I've written before about the prospect of compile-time laziness and using elm-review to act as an elm-to-elm compiler pass.
Obviously one way to implement compile-time laziness would be to fork the compiler. As I said previously the use of elm-review to do this instead is something of a low-risk route into this. If this works out particularly well it could be translated fairly easily into an internal compiler pass. An internal compiler pass would have the benefit that the output of the pass might not necessarily have to be valid Elm. It might also be faster because it would not involve the expensive operations of unparsing and re-parsing the Elm code.
There is a further problem in that you probably wish to run the compiler's type-checker over the original code, because you probably want to fix the original code, not the optimised version. So this means running the compiler over the unoptimised code and then once again to compile the optimised code.
However, do note, that you would only have to run the optimisation phase when deploying, not whilst developing. In addition, the fact that the code is re-checked by the compiler gives us a bit more guarantee that the optimiser is not introducing a bug.

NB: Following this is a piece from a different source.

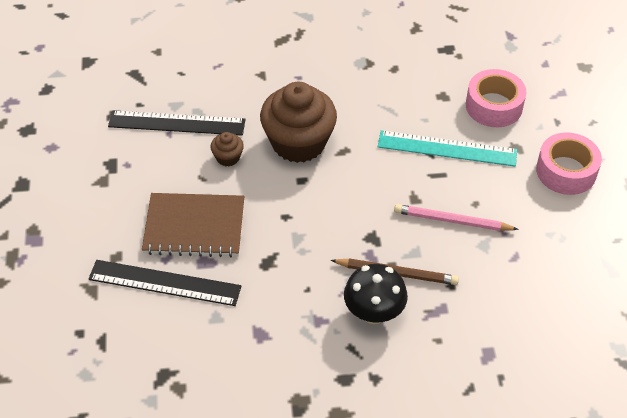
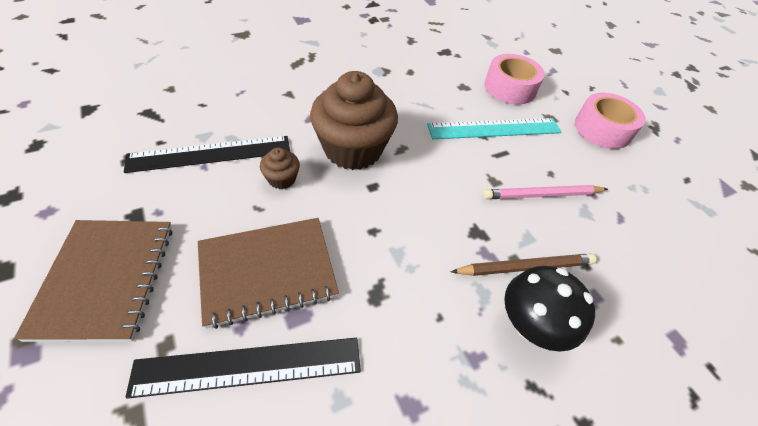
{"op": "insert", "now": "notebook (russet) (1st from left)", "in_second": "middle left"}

Recently Dillon Kearns (also of elm-radio fame), announced a transpiler that translates literal HTML code into Elm code as an elm-review fix. This is roughly how the optimiser would work, though obviously it would be doing a quite different job.
Note, that the two are quite different, the whole point of Dillon's tool is to transform your source code and then use that as the actual new source, ie. the stuff that gets checked into version control. An optimiser on the other hand wants to keep the original code, so it would need to output the optimised code in a new directory which you then compiled as part of your deployment script.
As coincidence would have it, elm-radio very recently interviewed Evan Czaplicki and in it he hinted that one of the current investigative projects in the Elm compiler involves "aggressive inlining" something pretty close to the 'compile-time laziness' I spoke about. In particular aggressive inlining can avoid unnecessary computation of the first argument to Maybe.withDefault (and similar such functions such as Result.withDefault).